Family film guide: ‘The Twilight Saga: Breaking Dawn — Part 1’; ‘Happy Feet Two’

  • Pittsburgh Post-Gazette
  • Friday, November 18, 2011 3:53pm
  • Life

A guide to movies from a family perspective:

“The Twilight Saga: Breaking Dawn — Part 1”

Rated: PG-13.

Best for: High school students and older.

What you should know: This is the most adult of the four movies and may be too sexual and violent for tweens. It returns the key characters of Bella, Edward and Jacob played by, respectively, Kristen Stewart, Robert Pattinson and Taylor Lautner.

Language: Mild, maybe two four-letter words that easily turn up on TV.

Sexual situations and nudity: Bella and Edward go on their honeymoon and skinny-dip — you see their bare backs in the water — and consummate their relationship. You see them kissing and in intimate embraces in bed.

Violence, scary situations: Lots, starting with a dream in which corpses of wedding guests are stacked like a towering cake and blood stains the clothes of the bride and groom. Flashbacks show a vampire attacking strangers and killing them.

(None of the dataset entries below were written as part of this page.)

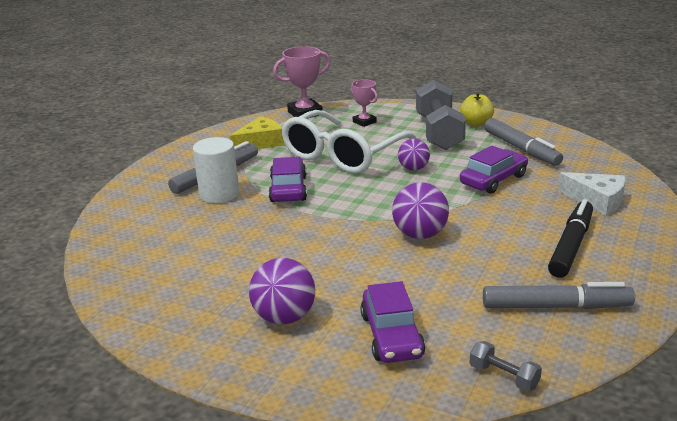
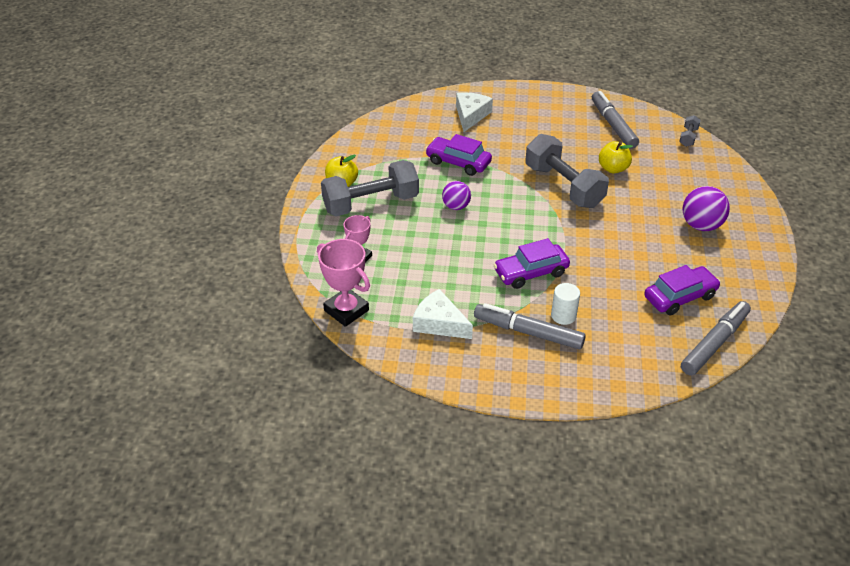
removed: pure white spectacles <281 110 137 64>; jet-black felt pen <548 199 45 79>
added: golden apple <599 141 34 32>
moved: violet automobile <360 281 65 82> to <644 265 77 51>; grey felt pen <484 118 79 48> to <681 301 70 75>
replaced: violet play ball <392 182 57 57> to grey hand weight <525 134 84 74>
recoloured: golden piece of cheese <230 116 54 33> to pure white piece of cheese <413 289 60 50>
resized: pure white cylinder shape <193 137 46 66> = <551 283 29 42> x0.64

Bella, a human, gets pregnant by her vampire husband, and the child begins to drain away her energy and life. To restore her strength, she drinks human blood (through a straw).

A birth scene is bloody, chaotic and wrenching. Snarling, angry wolves roam and fight among themselves and attack vampires. A key character dies but comes back to life.

Alcohol and drug use: Wedding guests drink champagne.

“Happy Feet Two”

Rated: PG.

Best for: Children who can sit attentively through a 99-minute movie and, if need be, while wearing 3-D glasses. The animated film is also being shown in 2-D, meaning lower ticket prices and no glasses.

What you should know: Rating is for some rude humor and mild peril.

Language: None.

Sexual situations and nudity: None although penguins look for mates.

Violence, scary situations: An elephant seal is trapped in ice under the ocean surface, penguins are caught in an oil spill in flashbacks (but rescued and scrubbed clean) or find themselves marooned and without access to food.

Alcohol and drug use: None.

“Tower Heist”

Rated: PG-13.

Best for: Teens and older.

What you should know: This action comedy stars Ben Stiller and Eddie Murphy as part of a ragtag band of blue-collar robbers looking for revenge on a Wall Street swindler who wiped out pension plans and lifetime savings accounts.

Language: Some profanity and use of the N-word, along with steady use of the stronger version of “shoot” and other three- or four-letter words that merit the PG-13 rating.

Sexual situations and nudity: No nudity, but suggestive wordplay and lewd comments about lesbians and breasts.

Violence, scary situations: There is an unsuccessful suicide attempt, a golf club used as a weapon on an inanimate object, wild car chases and heavy-duty stunts along with some generally harmless gunplay and shoplifting, done on a dare.

Alcohol and drug use: A key scene is set in a bar where one character, in particular, gets nearly falling-down drunk.

“Anonymous”

Rated: PG-13.

Best for: High school students with at least a passing knowledge of Shakespeare and older.

What you should know: This drama pivots on the idea that William Shakespeare lucked into the body of work that bears his name. It was actually written by Edward de Vere, the Earl of Oxford, played by Rhys Ifans.

Language: Nothing objectionable.

Sexual situations and nudity: A flash of a bare bottom, discreet scenes conveying sex, talk about illegitimate children given up for adoption and Queen Elizabeth I is anything but a “virgin queen.”

Violence, scary situations: Swordplay turns fatal at one point, fires blaze, a body is discovered and a man is tortured because he won’t give up information. Also, lots of behind-the-scenes threats and machinations.

Alcohol and drug use: Characters consume what appears to be wine.

“Puss in Boots”

Rated: PG.

Best for: Kindergarten-age and up.

What you should know: The cat from the “Shrek” series gets his own animated movie that shows his earliest days at an orphanage and friendship with Humpty Dumpty. These characters, along with a second cat, end up looking for the magic beans that could lead them to golden eggs.

Language: None.

Sexual situations and nudity: None.

Violence, scary situations: Swordfights, chases, perilous falls and betrayal by a friend.

Alcohol and drug use: There’s a joke about catnip and a scene is set in a bar, but there’s nothing that comes close to this.